“We do feel like we’re doing the right thing and that’s what’s driving this,” club owner Paul Dolan said Friday. “I know some people disagree, but if anything I’ve gotten more and more comfortable that we’re headed in the right direction.”
The organization spent most of the past year whittling down a list of potential names that was at nearly 1,200.
Cleveland’s new name was inspired by the large landmark stone edifices — referred to as traffic guardians — that flank both ends of the Hope Memorial Bridge, which connects downtown to Ohio City.
ADDING AN ARM
The pitching-depleted Mets have boosted their rotation by getting left-hander Rich Hill from Tampa Bay.
The NL East leaders sent veteran righty Tommy Hunter and minor league catcher Matt Dyer to the Rays.
The 41-year-old Hill is 6-4 with a 3.89 ERA in 19 starts for the contending Rays.
“I think a lot of people in the game know the name — guy that’s been around, pitching good baseball, pitching playoff baseball,” Mets manager Luis Rojas said. “It’s a great fit, great acquisition. Our front office is being diligent. One of the needs we’ve talked about is our starting pitching need and this is a guy that fits right in.”
Mets ace Jacob deGrom and starter David Peterson are on the injured list. Starters Noah Syndergaard and Carlos Carrasco haven’t pitched this year while recovering from injuries.
Rojas said he didn’t know yet when Hill could slot into the Mets’ rotation. New York does not have scheduled starters yet for Sunday’s series finale against Toronto or Monday’s doubleheader against Atlanta.
Nationals star Stephen Strasburg won’t be back on the mound in the near future.
The 2019 World Series MVP hasn’t pitched since June 1 and has had some neck discomfort recently.
“We backed him down again,” manager Dave Martinez said Friday. “I know they’re going to look at some different options, probably see if we can find another specialist for him to go see.”

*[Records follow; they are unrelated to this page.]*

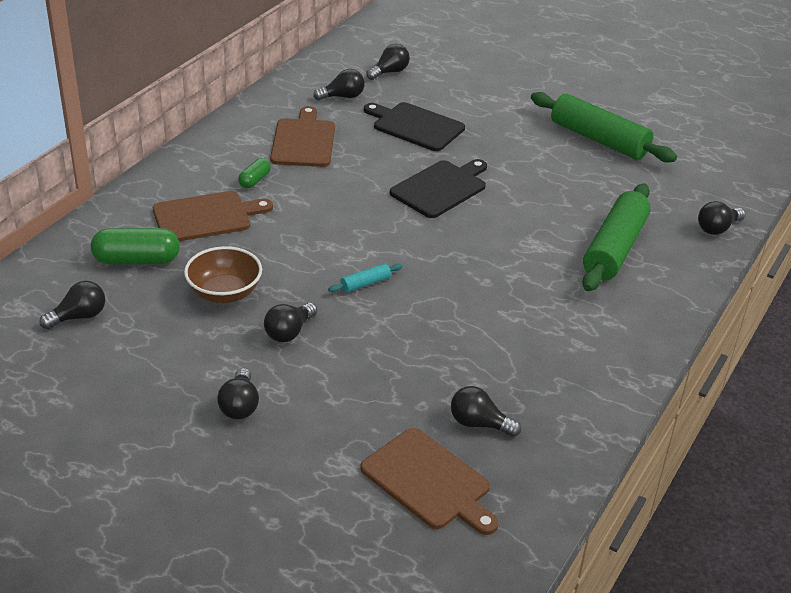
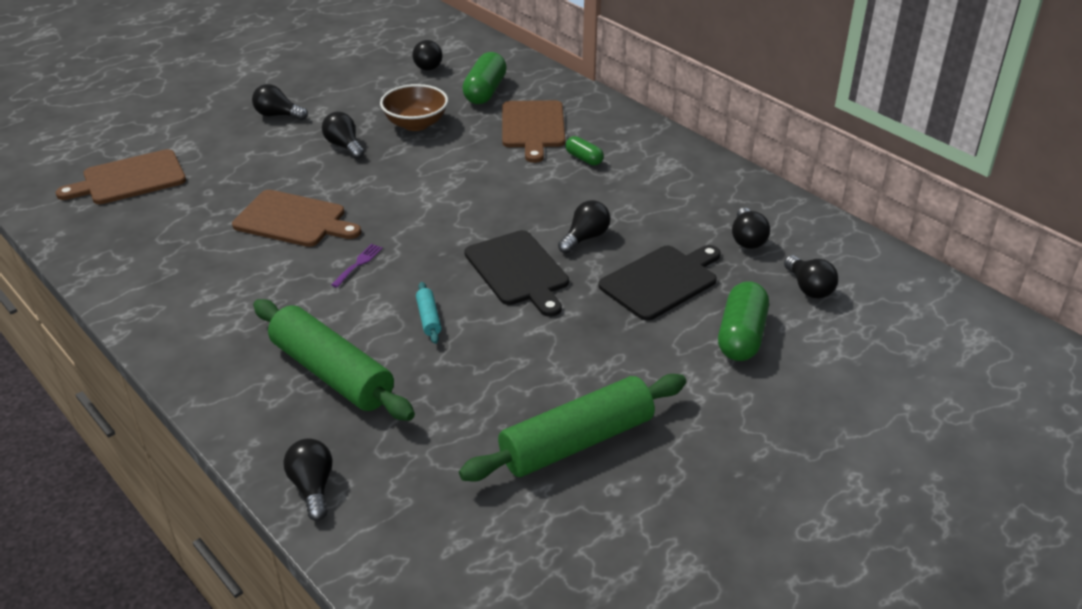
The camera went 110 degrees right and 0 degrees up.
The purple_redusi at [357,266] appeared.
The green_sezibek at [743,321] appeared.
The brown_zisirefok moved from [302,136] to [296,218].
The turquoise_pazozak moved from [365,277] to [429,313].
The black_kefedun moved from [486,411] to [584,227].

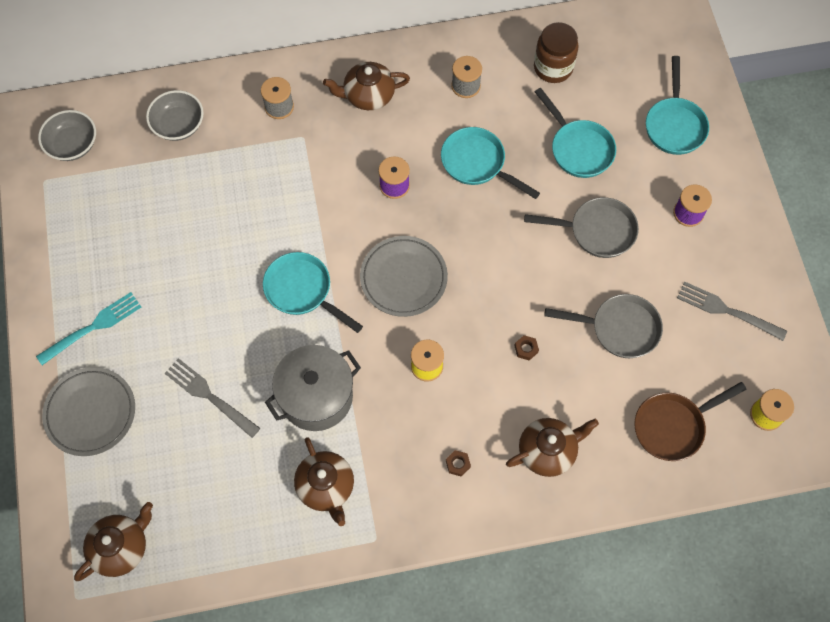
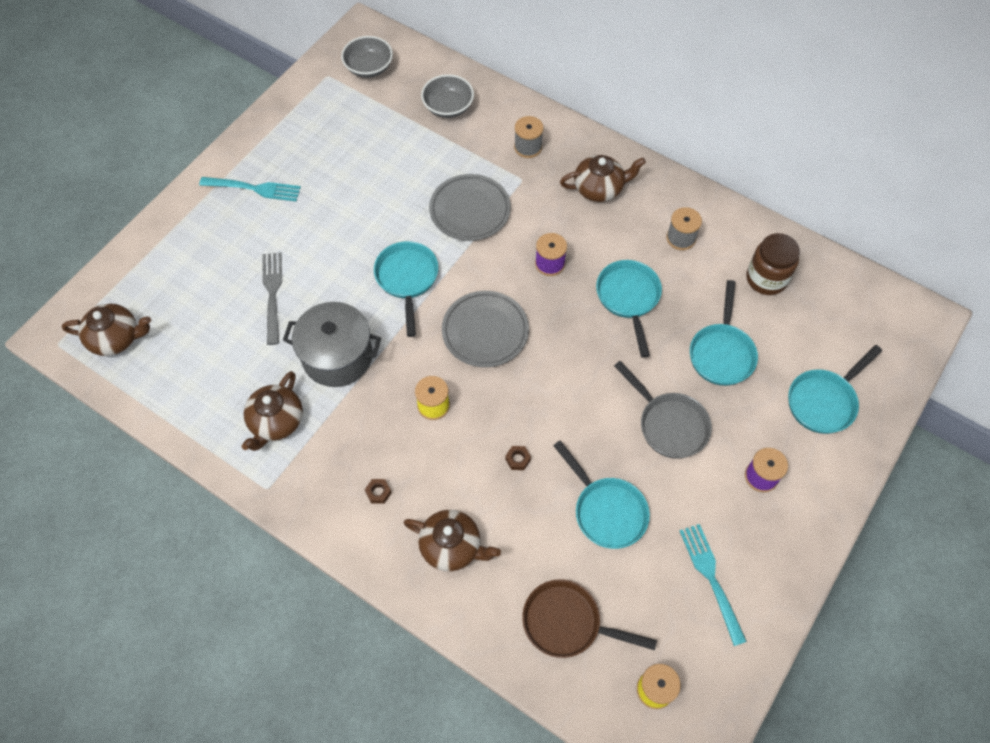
The camera went 45 degrees right and 5 degrees down.
The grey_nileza moved from [88,411] to [470,207].
The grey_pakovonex at [603,326] became the turquoise_pakovonex at [601,494].
The grey_redusi at [732,311] became the turquoise_redusi at [713,585].
The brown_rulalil at [366,86] turned 135 degrees clockwise.

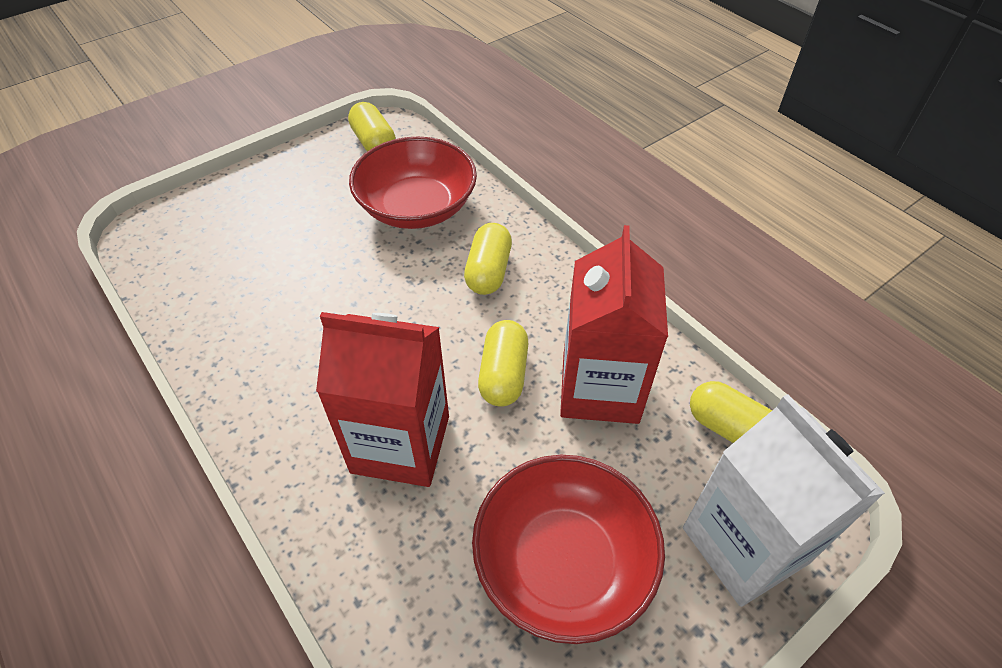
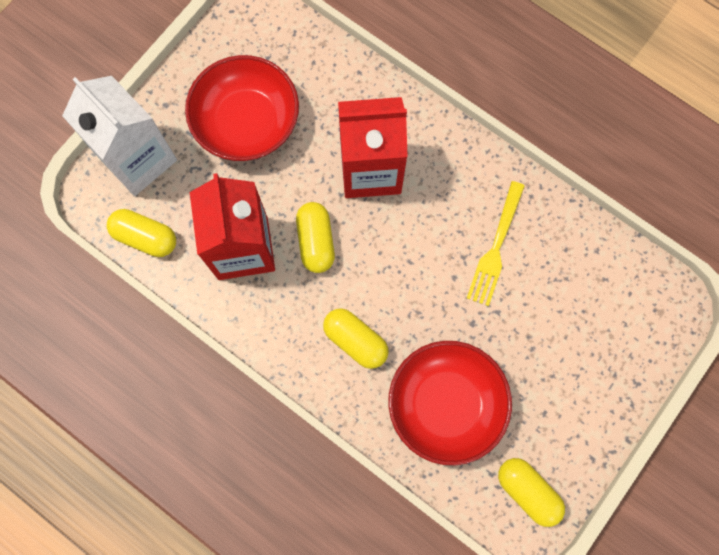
The camera went 165 degrees right and 25 degrees up.
The yellow_redusi at [496,243] appeared.
The yellow_sezibek at [488,259] turned 45 degrees counterclockwise.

The 33-year-old righty is 1-2 with a 4.57 ERA in five starts this year. He was 0-1 in two starts and slowed by health problems during the pandemic-shortened season last year.
The age-old practice of stealing signs put down by catchers might become history if testing of an experimental electronic device is successful.
Major League Baseball is giving catchers in the Low A West league the option starting Aug. 3 to use a 12-button transmitter that can be strapped around their wristband with Velcro. Receivers fit inside the sweatband of a pitcher’s cap and the padding of the catcher’s helmet. A tiny speaker is included, with the volume designed so only the player, and not nearby opponents, can hear.
Developed by a company called PitchCom, the device is programmed for signals in English and Spanish. Clubs can add languages on their own, such as Japanese and Korean. MLB hopes the devices will cut down on time spent by pitchers stepping off the rubber and changing signals.
In a major scandal in 2017, the Houston Astros were found to have stolen catchers’ signs using a video camera in the outfield and relayed those signals to batters by banging on a trash can during their run to the World Series title.